I have gone through the pages of India Wins Freedom that were released 30 years later in 1988. I felt that they only highlight some of the points brought out in the original and lacked the sensation which they were expected to create.
When Azad died, after a brief illness, shortly after he was 69, the country mourned the passing away of a great Indian who for a short time strode the Indian scene, as well nigh a colossus.
Epilogue
Based on his book, I feel that Azad was an embittered man, and had not overcome his nostalgia for the May 16 Plan, till the end of his life. I believe that in his emotional attachment to this Plan he was starry-eyed, which clouded his better judgment and acumen as a statesman.

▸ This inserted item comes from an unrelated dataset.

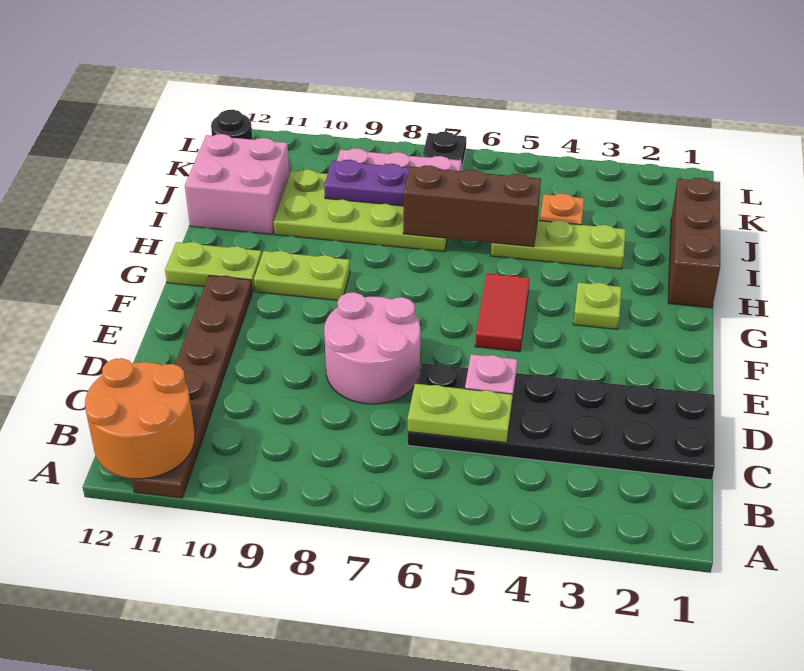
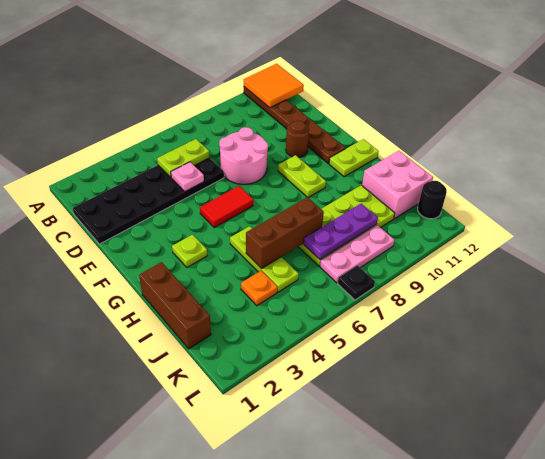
orange round brick A11:B12 level 2 -> orange tile A11:B12 level 2
none -> brown round brick E10 level 1
red tile F5:G5 level 1 -> red tile F5:F6 level 1
lime plate G9:G10 level 1 -> lime plate F9:G9 level 1
lime plate I3:I5 level 1 -> lime plate H5:J5 level 1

As events unfolded in months and years subsequent to the announcement of this Plan, it can be easily surmised that India would have broken into splinters if the May 16 Plan had been adopted. The Muslim majority provinces would have come, at least initially, under the rule not of liberal Muslims like Azad but of rabidly communal leaders who ruled Pakistan after August 14, 1947, and who would have tried to wreck the country from within. With their additional say in a weak Central government, they would have played havoc with the country's armed services, its foreign policy, and many other sensitive aspects of its polity. We have to thank our stars that we were saved from this catastrophe.
Azad's role as Education Minister has been regarded by some as undistinguished. In the twelve years that he was Education Minister, there was no visible dent on the mass illiteracy in India. Others would say that the neglect was more on the part of Nehru rather than Azad. Nehru had given all his attention to planned economic development, probably with the feeling that illiteracy eradication would automatically follow. But the economy too grew very slowly, at the Hindu rate during Nehru years, not even keeping pace with the growth in population. The realization that not mere literacy, but good school education was vital to economic growth, came long after Nehru. Illiteracy eradication remained low on India's agenda for decades after both Azad and Nehru departed from the scene. Even with the benefit of hindsight, it is difficult to say who can be blamed for India's dismal failure on this vital front.